Teatro digerido
EL ENCUENTRO DE DESCARTES CON PASCAL
Un día de éstos atrás, mi compañero y yo fuimos al teatro a ver “El encuentro de Descartes con Pascal”. Para nosotros, aunque no hubiera creído que alguna vez pudiera sentirlo, asistir al teatro o al cine se ha convertido, más que en un divertimento, en un acto de militancia puesto que nos vamos arrastrando en nuestras obligaciones diarias y no nos quedan ganas más que para lo que consideramos obligaciones. Obligaciones como seguir a Josep-María Flotats y las propuestas que nos regala con su trabajo.
El autor de la obra, Jean-Clude Brisville, imagina cómo se pudo desarrollar la única conversación que tuvieron Descartes y Pascal en la que, aun manteniendo un enorme respeto entre ambos, manifestaban enormes diferencias derivadas de la concepción racionalista de Descartes y la concepción idealista, basada en la fe a Dios, de Pascal. Esta conversación se ve sazonado por las salidas de Descartes que, apoyado en su diferencia de edad, se permite ironizar sobre las mañas de que se vale para sobrevivir en el medio que le ha tocado.
Esta vez, sin embargo, la obra parecía que, más allá de resultarnos graciosa en su propuesta, no nos aportaba gran cosa. De hecho, al finalizar, nos miramos y dijimos: muy bien pero, creo que ya en el siglo XXI, este discurso sobre razón y fe está un poco pasado.
Dios mío. ¡Qué carga de soberbia la de nuestro juicio! pues, cuando se encendieron las luces y nos fijamos en nuestro entorno observamos que las personas que asistían a nuestro querido teatro Español (lleno a rebosar) mantenían una apariencia de personas de ley, sin pañuelos palestinos, sin rastas, el pelo bien cortado… y una cara como de “como hay que ser”.
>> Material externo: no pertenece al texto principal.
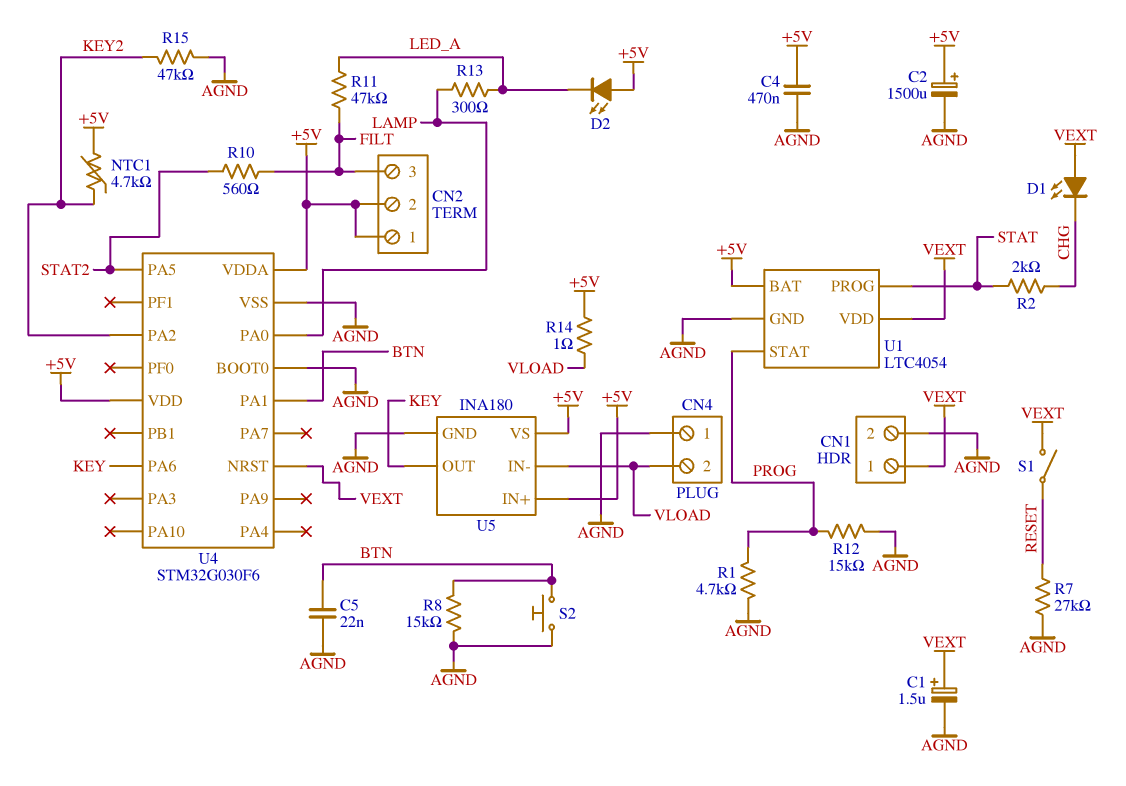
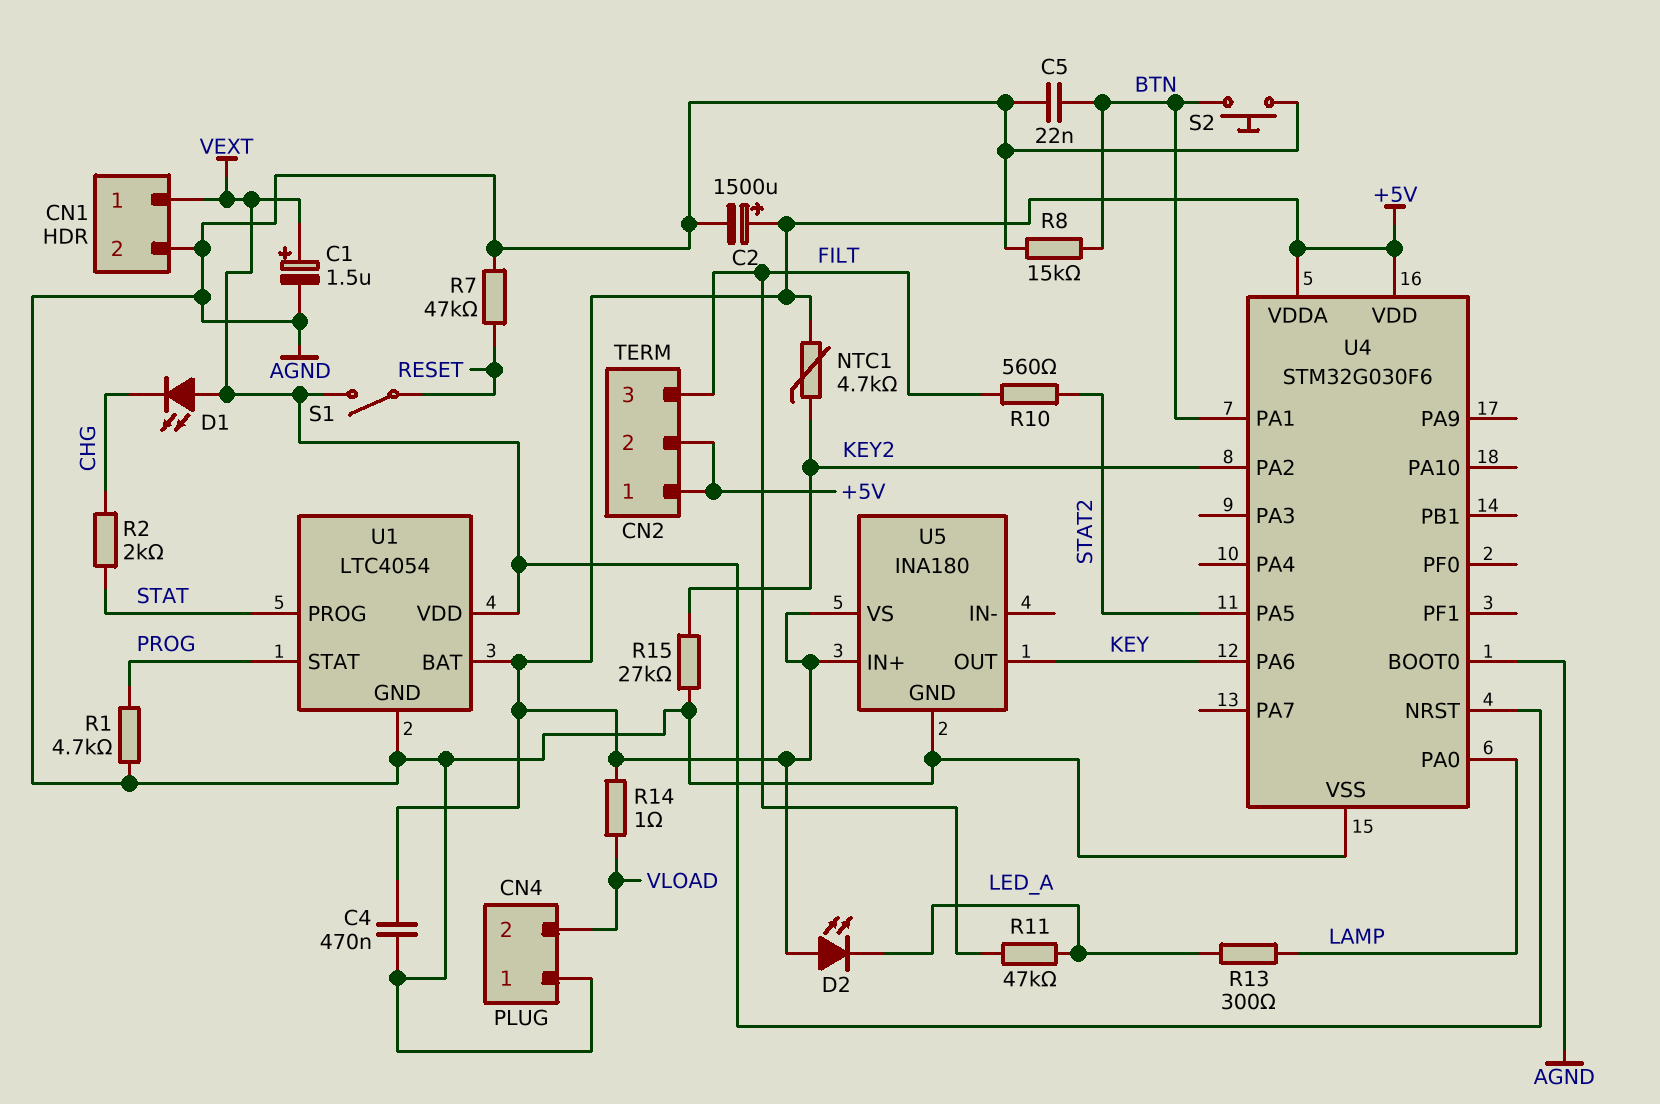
R7: 27k (AGND, RESET) -> 47k (AGND, RESET)
R12: 15k (AGND, PROG) -> none
R15: 47k (AGND, KEY2) -> 27k (AGND, KEY2)
U5 pin IN-: VLOAD -> none

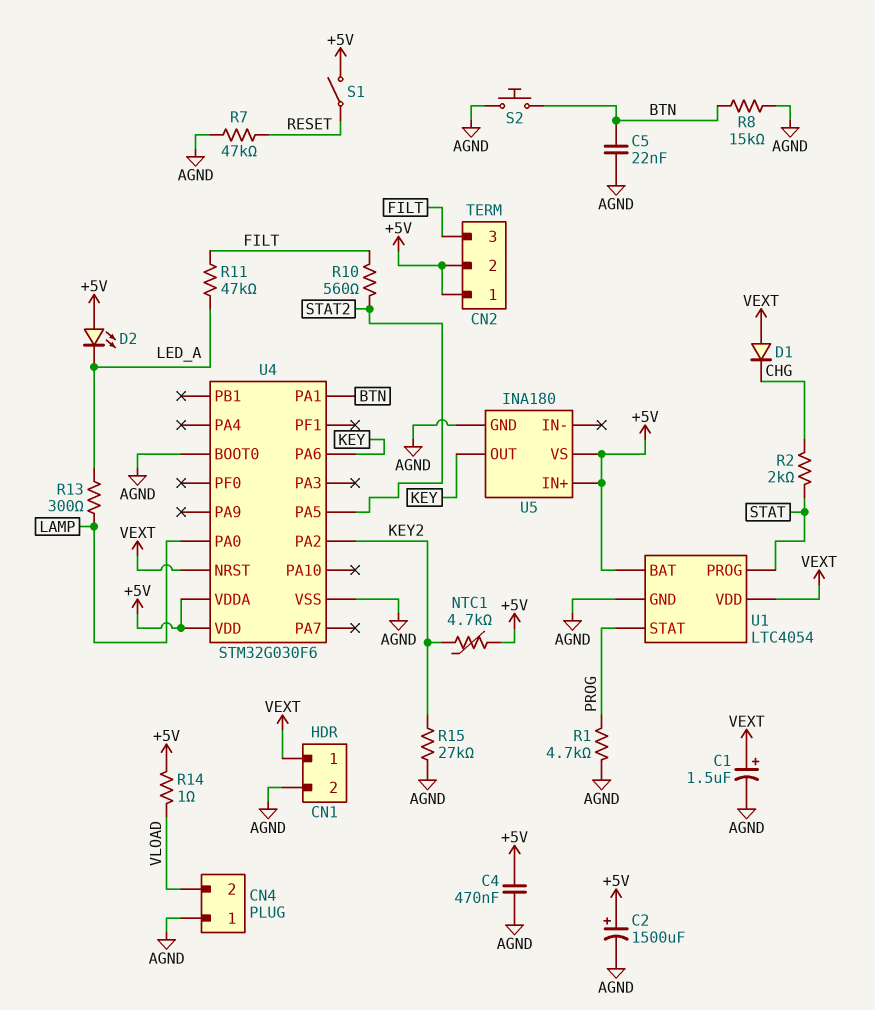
D1: LED (A VEXT, K CHG) -> diode (A VEXT, K CHG)
S1: switch (RESET, VEXT) -> switch (+5V, RESET)

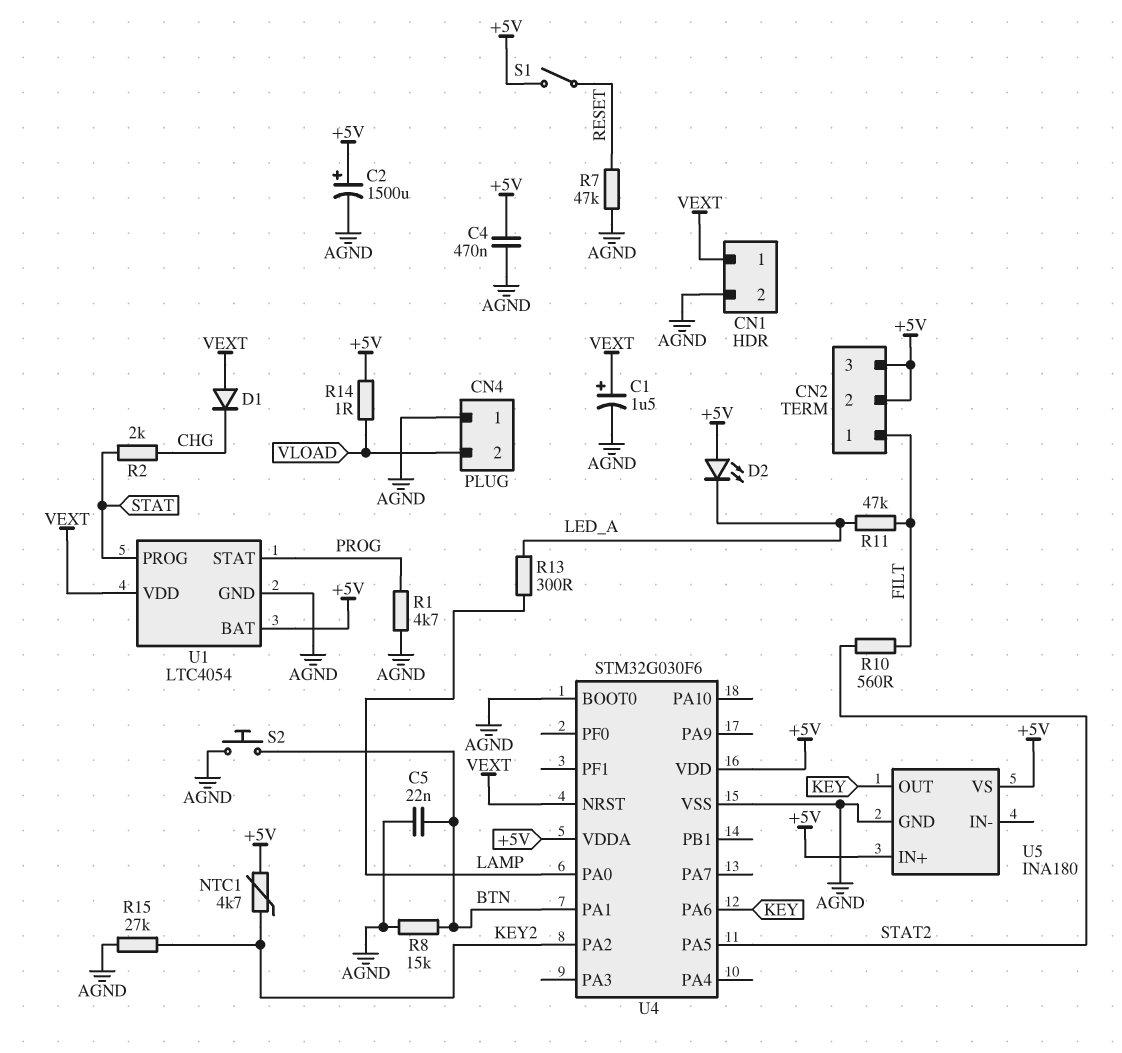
CN2 pin 1: +5V -> FILT
CN2 pin 3: FILT -> +5V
Mi compañero, siempre mucho más curioso que yo, me dijo: “sabes que no oigo bien, escucha a ver qué comenta la gente”. Qué aburrido, pensé yo pero, como le quiero, puse un interés que me duró poco tiempo pues los comentarios eran de aparente cultura: sobre el momento histórico, sobre el pensamiento de los autores… sin embargo, este conocimiento de bachillerato me aportaba poco porque a mí me gusta que me propongan temas actuales y no parecíamos sacar, ni ellos, ni nosotros, ninguna semejanza entre lo que habíamos estado viendo y la situación actual.
Resultaba todo tan frío que me dejó inquieta la falta de reflexión personal que observaba alrededor.
Mientras cruzábamos la acera y nos sumergíamos en el garaje, fuimos hablando y comentando entre nos, lo que habíamos visto y lo que habíamos escuchado hasta que, ante la máquina de pago automático, presenciamos un encuentro.
Delante de nosotros iba un matrimonio joven bien vestido, con tres niños pequeños bien limpios, como de unos cinco a ocho años, el padre –claramente el padre- cargaba una guitarra a la espalda y la madre –claramente la madre-, conducía a los más pequeños. Justo detrás de nosotros llegó un matrimonio algo mayor que, al ver a los jóvenes, exclamó “¡vaya! ¡Qué casualidad que nos encontramos! ¿Qué hacéis por aquí?, nosotros venimos del teatro” a lo que el papá joven respondió: “¡hola! ¿Qué tal? Nosotros venimos de la parroquia”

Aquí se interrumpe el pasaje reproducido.